Five Common Limiting Beliefs and How to Challenge Them
Limiting beliefs can also be defined as “cognitive distortions” – literally the way we use our mind and perceptions to distort reality. Dr David Burns compiled this list of the top five cognitive distortions:
1) All-or-Nothing Thinking
All-or-nothing thinking is when we think in terms of extreme opposites, for example, “If I’m not successful, then I’m a failure.” The truth is we can’t all be the best, but we can still be on the spectrum of success. So, we won’t all become CEOs, but we can still progress to become team leaders, middle managers, or department heads. However, when we apply all-or-nothing thinking, we limit our ability to achieve relative greatness and celebrate our achievements.
Challenging your all-or-nothing beliefs: Next time you find yourself thinking in black- and-white, ask “Is this really a clear-cut black-and-white situation?” Then challenge yourself to find the shades of grey in between.
2) Magnification or Minimisation
These types of beliefs are opposites of each other, but each is equally powerful at limiting our potential. An example of these limiting beliefs in action is when your boss gives you feedback on your performance (some good and some bad), but you magnify the negative aspects, focusing on your mistakes and how you’ve failed (magnification), or you ignore the positive feedback and think that your achievements are “no big deal” (minimisation). Both magnification and minimisation prevent us from seeing our achievements and value, which distorts our perception of our abilities and growth areas, thus reducing our self-confidence.
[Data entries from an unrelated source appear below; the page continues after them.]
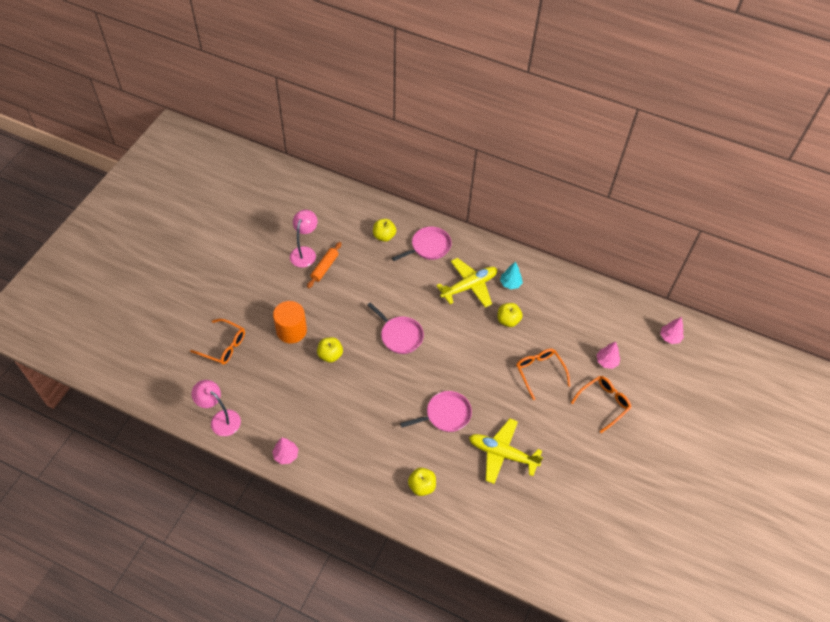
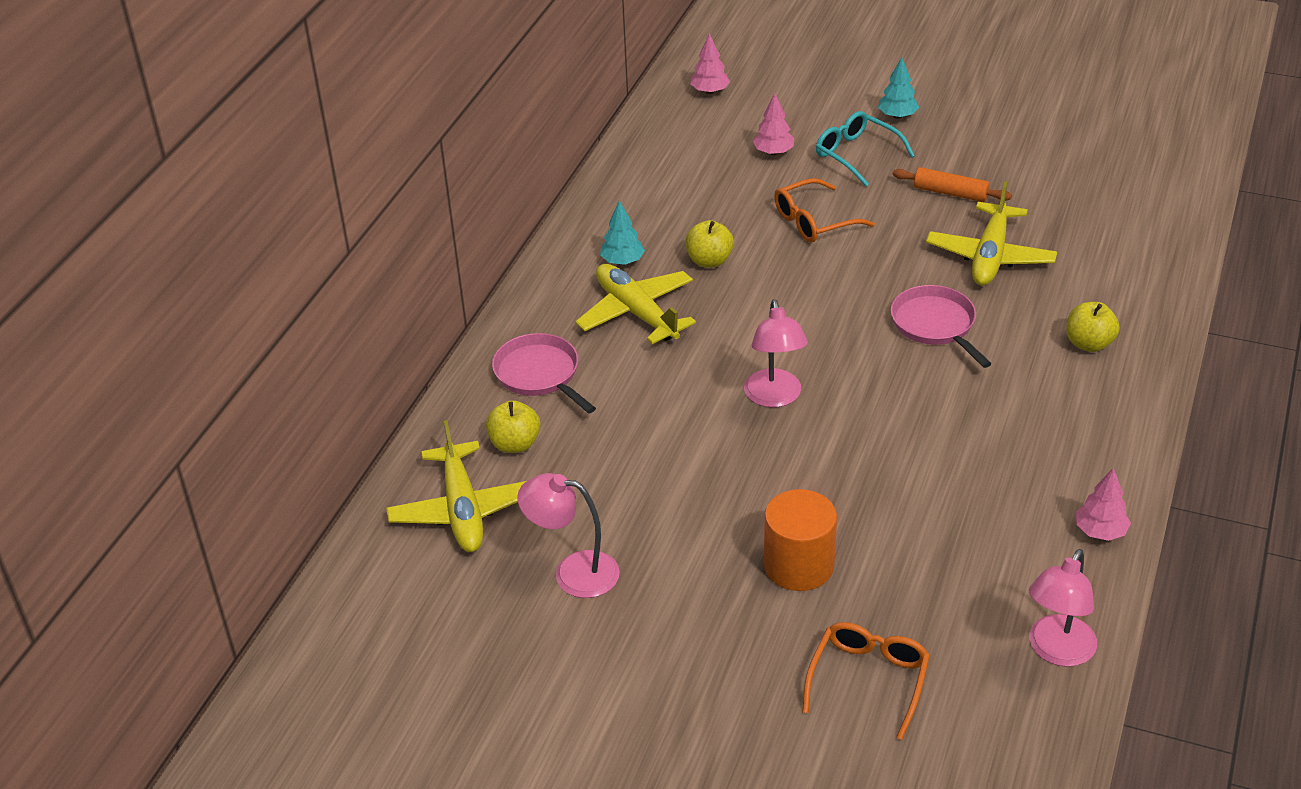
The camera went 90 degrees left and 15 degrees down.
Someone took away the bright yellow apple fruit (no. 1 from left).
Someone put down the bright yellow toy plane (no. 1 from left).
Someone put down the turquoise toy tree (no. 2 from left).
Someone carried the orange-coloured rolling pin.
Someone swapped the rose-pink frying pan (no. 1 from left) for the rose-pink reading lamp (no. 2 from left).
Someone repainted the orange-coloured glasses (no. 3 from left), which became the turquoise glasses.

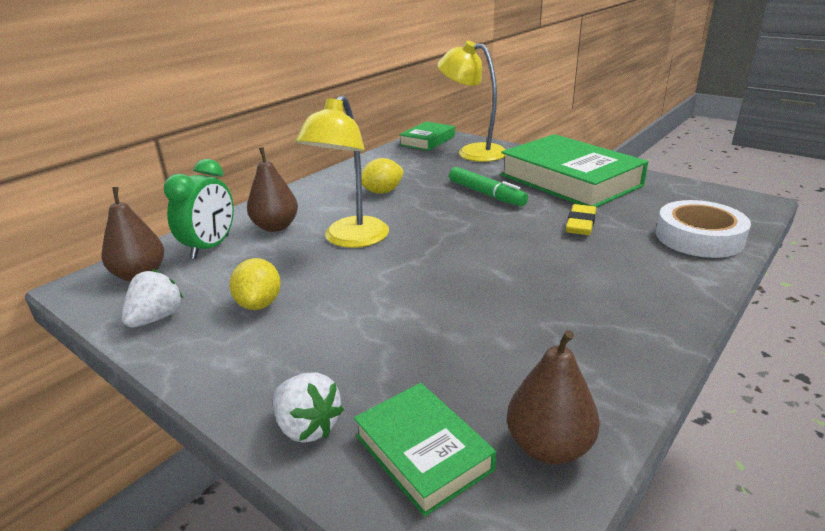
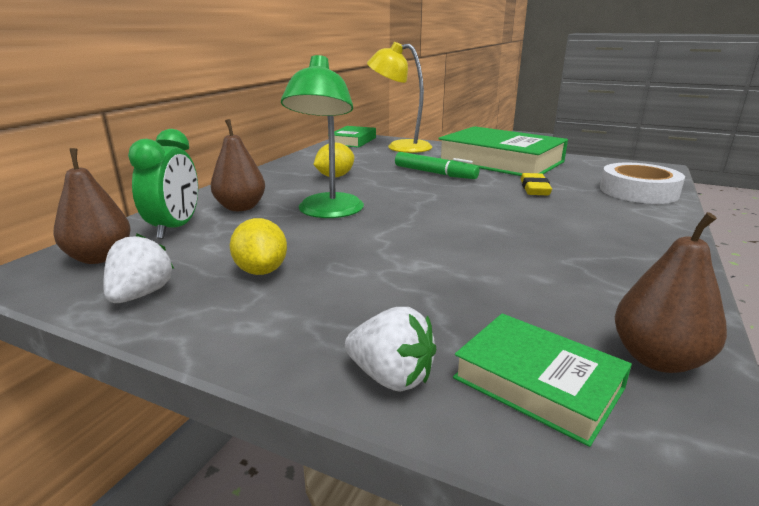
The camera went 15 degrees left and 5 degrees down.
Someone repainted the bright yellow reading lamp (no. 1 from left), which became the emerald reading lamp.

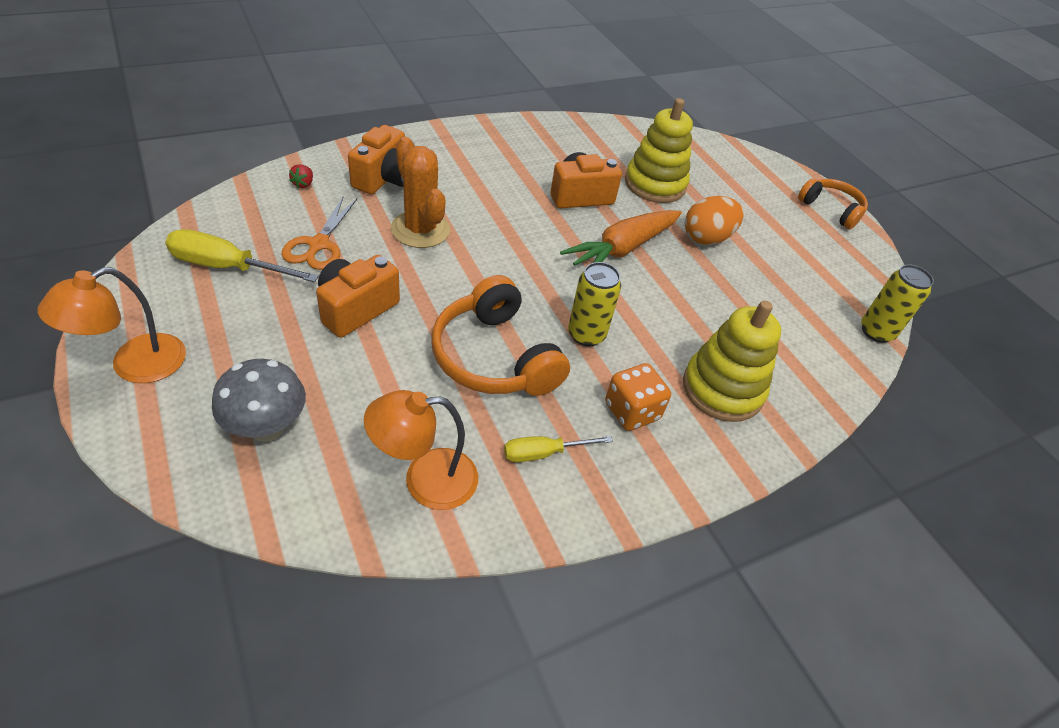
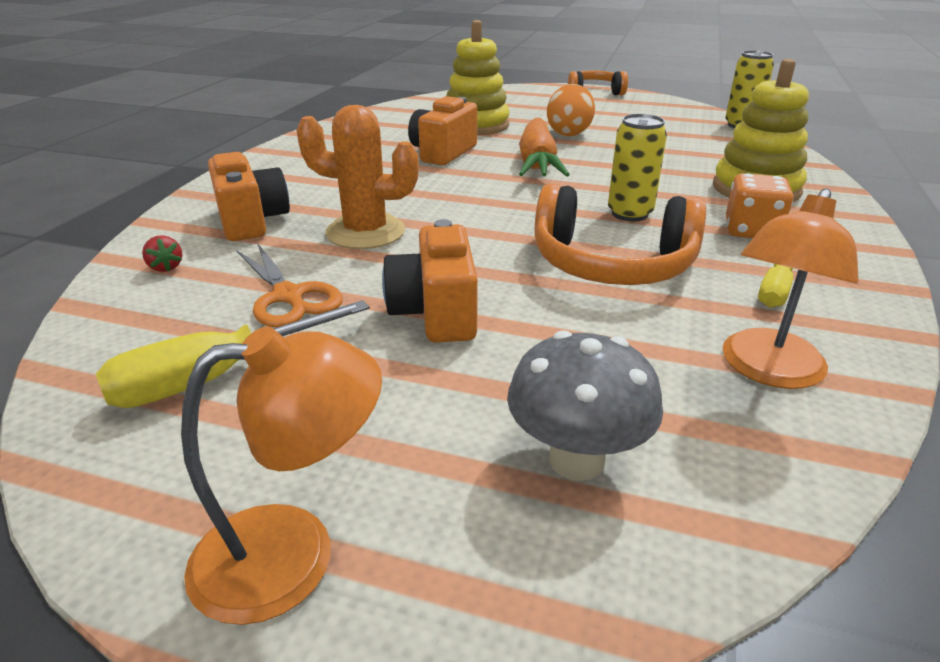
The camera went 40 degrees left and 15 degrees down.
Someone rotated the orange-coloured reading lamp (no. 1 from left) by 105 degrees counterclockwise.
Challenging your magnification beliefs: Next time you find yourself focusing on your mistakes, try reframing your “failures” as “growth areas”. Add “YET” onto the end of a statement “I am not good at timekeeping yet.”
Challenging your minimisation beliefs: Start focusing your attention equally on your areas of development as much as your successes. Next time you find yourself dismissing compliments or positive feedback, try asking yourself “What did I do well?” and “What value do I add?”.
3) “Should” Statements
“Should” is potentially one of the most harmful types of limiting beliefs. When we say we should be doing something, we create a disconnect between who we are and what we should be. The word implies that we’re trying to live up to someone else’s expectations, values, or permissions for our behaviour. “I should be more friendly to my colleagues at work.” is a good example, as it implies that we’re not enough. A natural introvert, analytic, or observer won’t have this strength. By perceiving that we “should” be different to WHAT we are, we prevent ourselves from actually thriving and growing as WHO we are.
Challenging your “should” statements: Start with catching the “shoulds” as they happen. Ask yourself “How can I phrase this differently?” or “Is this something that I personally value enough to pursue?”
Personalisation is when we take responsibility for things that don’t turn out well, even though we weren’t personally responsible for the outcome, and it was out of our control. When we fall prey to personalisation beliefs, it’s easy to slip into an anxious, self- deprecating mindset. The impact of this is that our brain gets hijacked by our anxiety which reduces our cognitive ability, and, in turn, our performance. This will lead to mistakes and the affirmation of our weaknesses and failures. It’s a dangerous negative cycle which over time can lead to burn-out, lowered self-esteem, and reduced job performance.
Challenging your personalisation beliefs: Next time you catch yourself taking responsibility, ask yourself “Is this, in fact, something that I need or am responsible for?” and “Am I actually able to change the outcome by taking responsibility?” and lastly “Am I willing/able to take responsibility for the outcome of this?”. Challenging your limiting beliefs may require you to admit your boundaries, limitations, or weaknesses, but by doing so you’ll succeed at what you’re responsible for and in turn increase your achievements.
Overgeneralisation is when we take the meaning that was ascribed to one scenario and apply it to a similar or different unrelated scenario. An example of scenario one: “I was always picked last for team sports at school.” Overgeneralisation of this scenario would present as: “Because I was always picked last for team sports at school, I’m not a good team player. I won’t even try to be a team player and no one wants me on their team.” This may seem like an oversimplified example, however, we all have negative experiences in our past, and if we aren’t aware, these can quickly become limiting beliefs that prevent us from taking on new challenges.
Challenging your overgeneralisation beliefs: Start catching yourself when memories from your past come up with current tasks. Or start noticing when negative feelings show up. In these moments ask yourself “I know this happened in the past, but is it an accurate perception of what is actually happening now?” or “I know I’ve been through something like this in the past that didn’t work out well. What can I do now that would prevent the same from happening again?”